Museo Grevin de París
Un teatro de la quietud y el asombro, personajes que vienen a tu encuentro y te hablan aunque no digan nada, cera para imitar la vida, el Gran Teatro del Mundo encerado en un claroscuro revelador. Tal es el universo del Museo Grevin, ubicado en los grandes bulevares de París.
El escritor austriaco Joseph Roth escribió para su periódico Frankfurter Zeitung una crónica de este museo en 1927 como parte de su escritura para sobrevivir. Lo traduzco para ustedes.
Museo de Cera, un domingo
Por fin vencí un domingo la intrínseca timidez que me provocaba, y entré al Museo Grévin. Llovía por intermitencias, o lloviznaba; la húmeda tarde irradiaba una luz amarillenta, de azufre. Los transeúntes endomingados deambulaban como resucitados en vano, sombras solemnes, cansinas. Era como si el domingo que pretendían alcanzar, hubiera sido suprimido. En su lugar se perdían en un espacio triste y lluvioso, que separaba al sábado ya pasado, del futuro lunes laboral; los paseantes extraviados titubeaban, fantasmales y precisos, como si todos fueran figuras de cera. Comparados con ellos, los maniquís del museo Grévin parecían imitaciones más vivas.

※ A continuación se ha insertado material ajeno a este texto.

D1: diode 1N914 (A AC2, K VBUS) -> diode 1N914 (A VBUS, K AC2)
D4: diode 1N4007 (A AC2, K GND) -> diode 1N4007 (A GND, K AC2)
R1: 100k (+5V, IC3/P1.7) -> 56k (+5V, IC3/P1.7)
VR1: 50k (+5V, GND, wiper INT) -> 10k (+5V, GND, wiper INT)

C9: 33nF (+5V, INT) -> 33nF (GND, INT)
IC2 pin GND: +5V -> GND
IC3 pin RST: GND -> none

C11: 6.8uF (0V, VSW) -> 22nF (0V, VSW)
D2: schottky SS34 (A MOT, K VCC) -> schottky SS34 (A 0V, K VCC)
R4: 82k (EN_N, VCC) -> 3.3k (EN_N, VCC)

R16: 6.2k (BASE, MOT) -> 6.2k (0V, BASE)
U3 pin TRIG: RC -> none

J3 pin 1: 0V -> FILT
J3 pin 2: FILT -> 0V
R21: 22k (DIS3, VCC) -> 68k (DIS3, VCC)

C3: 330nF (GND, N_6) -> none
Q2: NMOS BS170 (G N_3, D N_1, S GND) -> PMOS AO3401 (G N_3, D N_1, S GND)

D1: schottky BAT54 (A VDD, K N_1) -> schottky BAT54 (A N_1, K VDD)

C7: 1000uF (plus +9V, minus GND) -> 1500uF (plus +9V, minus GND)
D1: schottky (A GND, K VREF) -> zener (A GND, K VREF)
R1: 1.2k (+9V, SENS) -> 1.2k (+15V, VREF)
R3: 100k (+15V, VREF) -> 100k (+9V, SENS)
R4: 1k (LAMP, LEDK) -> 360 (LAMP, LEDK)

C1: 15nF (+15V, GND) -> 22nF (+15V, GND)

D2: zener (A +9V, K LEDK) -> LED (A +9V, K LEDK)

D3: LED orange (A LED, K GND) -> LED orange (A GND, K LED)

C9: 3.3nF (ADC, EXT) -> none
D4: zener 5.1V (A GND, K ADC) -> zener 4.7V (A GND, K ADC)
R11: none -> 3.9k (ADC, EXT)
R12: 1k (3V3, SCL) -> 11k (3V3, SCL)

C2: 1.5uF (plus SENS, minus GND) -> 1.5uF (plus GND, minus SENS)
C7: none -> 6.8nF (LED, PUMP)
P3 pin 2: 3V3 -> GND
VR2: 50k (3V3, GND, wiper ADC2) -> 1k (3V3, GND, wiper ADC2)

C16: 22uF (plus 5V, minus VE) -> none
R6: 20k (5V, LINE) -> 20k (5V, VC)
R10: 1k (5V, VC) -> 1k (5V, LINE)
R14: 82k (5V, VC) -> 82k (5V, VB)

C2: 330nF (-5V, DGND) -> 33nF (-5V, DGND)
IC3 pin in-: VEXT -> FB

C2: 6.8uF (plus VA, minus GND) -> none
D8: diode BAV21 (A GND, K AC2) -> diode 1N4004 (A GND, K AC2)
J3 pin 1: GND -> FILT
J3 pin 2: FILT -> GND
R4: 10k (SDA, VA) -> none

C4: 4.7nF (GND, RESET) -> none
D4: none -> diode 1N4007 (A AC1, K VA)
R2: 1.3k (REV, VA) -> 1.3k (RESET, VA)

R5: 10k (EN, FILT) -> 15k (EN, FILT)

En el interior, la iluminación dorada de las salas sin ventanas, que nunca han visto el sol, se mezcla íntimamente con la penumbra que invade todos los rincones y parece un efecto reunido para crear un propicio ambiente claroscuro. Los personajes históricos y la autenticidad de sus rostros, las levitas, los vestuarios, los sobreros de copa, las sombras que proyectan en el suelo como prueba de vida, la rigidez grandilocuente de sus posturas, y para concluir, el silencio inquietante que emana de los espectadores y de las figuras de cera que representan personajes famosos, el todo fue como un reflejo de ese domingo amarillento del que me quería escapar.
Algunas figuras de cera avanzaban estáticas un pie tenso, los pliegues de su pantalón caían en forma fortuita bajo su rodilla, las papadas sobresalían de las vestimentas, así como ciertas imperfecciones del sastre y de la naturaleza, el todo reforzaba la idea de la existencia real de esos personajes ante el asombro de los más obstinados escépticos.
En los rostros de los visitantes aparece también un mutismo hecho de respeto, de temor y asombro ante esas siluetas históricas. Nadie se atreve a hablar fuerte. Todos cuchichean o murmuran como si estuvieran realmente frente a los personajes imponentes y terribles, como si al hablar fuerte pudieran provocar en esos maniquís una reacción ofendida de mal humor. Un olor a ropa enmohecida flota en torno a esas figuras confiriéndoles más realidad.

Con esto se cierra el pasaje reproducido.